Last week I got the chance to witness an instance of that fabled anti-Japanese sentiment that one so often hears about but rarely actually sees. My co-teacher put on this video for the class, and the first three classes were as amused as anyone else would be by the overwhelming cuteness of these Japanese kids—who, except for the Japanese writing on their shirts, are absolutely indistinguishable from Korean children—but the last class booed the video, inspired to racism by the actions of a single student, who stood up and shouted something I didn’t understand while waving both his thumbs at the floor right after the video ended. I should have said or done something but I didn’t. There was also a much more minor instance about a year ago when the student from hell, a fat, cruel, exceedingly ugly hedgehog sort of character, began joking with his friends about how the Japanese call kimchi kim-uh-chi—which naturally had me thinking that if he had any idea how truly awful he sounded when he opened his mouth, whether to wound our ears with Korean or his butchered English, he would keep his mouth shut until Judgment Day, and even long after that! Again, this is the squid-out-of-water thing.
My girlfriend’s friends once called her a Mongol to make fun of her, and despite conquering the world (which includes Korea), Mongols evidently don’t rank so high in the hierarchy of Asian races. She works in a hospital, and has discussed race with some interesting terminally-ill patients, who apparently believe that Barack Obama is actually white—if only the Tea Partiers knew!—and that being only a little black is okay, but all black is no good.
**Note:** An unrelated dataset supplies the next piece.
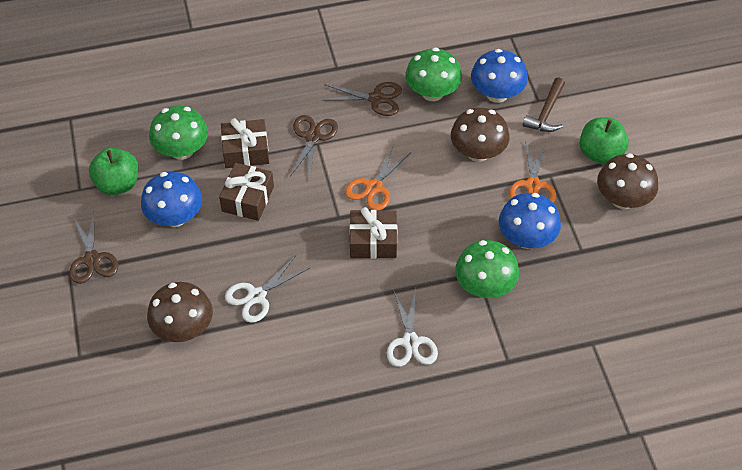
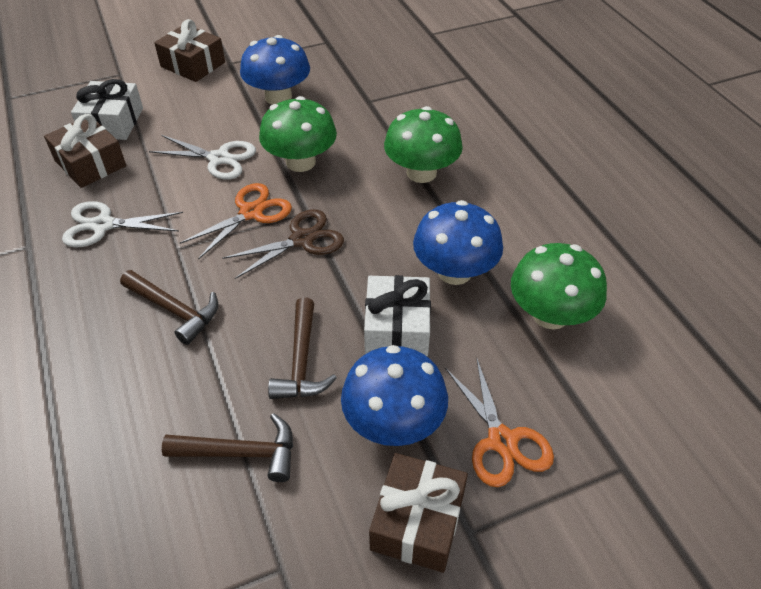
brown hammer: 1 -> 3
brown mushroom: 3 -> 0
brown scissors: 3 -> 1
green apple: 2 -> 0
white gift: 0 -> 2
I have heard people say, in New York, that Asians are terrible at parking their own cars. It’s something in the DNA! Something in the blood, surely! The good people of Togo, meanwhile, are notorious for their amusingly feminine appreciation of French ballet (or at least that’s what their neighbors the Beninians swear to be true). This dictionary entry on Race from Merriam-Webster says it all:
Although ideas of race are centuries old, it was not until the 19th century that attempts to systematize racial divisions were made. Ideas of supposed racial superiority and social Darwinism reached their culmination in Nazi ideology of the 1930s and gave pseudoscientific justification to policies and attitudes of discrimination, exploitation, slavery, and extermination. Theories of race asserting a link between racial type and intelligence are now discredited. Scientifically it is accepted as obvious that there are subdivisions of the human species, but it is also clear that genetic variation between individuals of the same race can be as great as that between members of different races.
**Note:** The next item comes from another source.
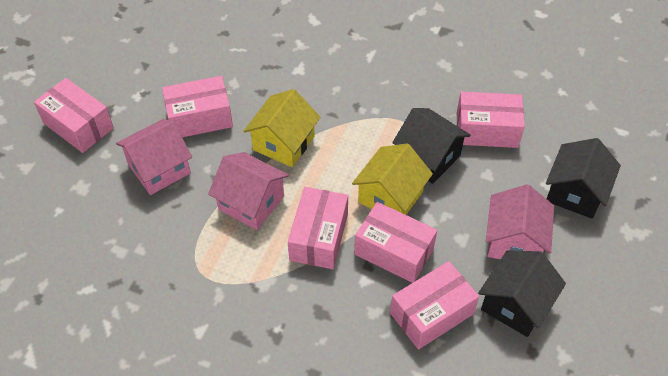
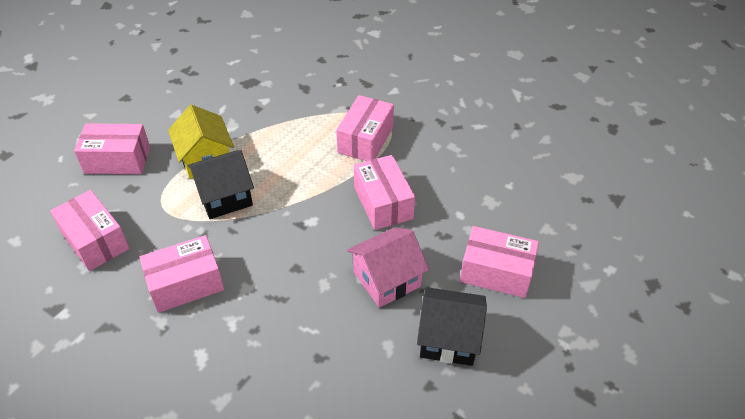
black house: 3 -> 2
pink house: 3 -> 1
yellow house: 2 -> 1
The family lawyer once told a judge that everyone’s at least a little racist, and it’s true, everyone is—similarly, those anti-racist de-programming workshops I heard about at Hampshire College would probably have sent me into the arms of the Klan if I had been forced to attend them, but a civilized society, or a society that aims to be civil, must remember that in the eyes of god we are not Americans, not Koreans, but simply human beings.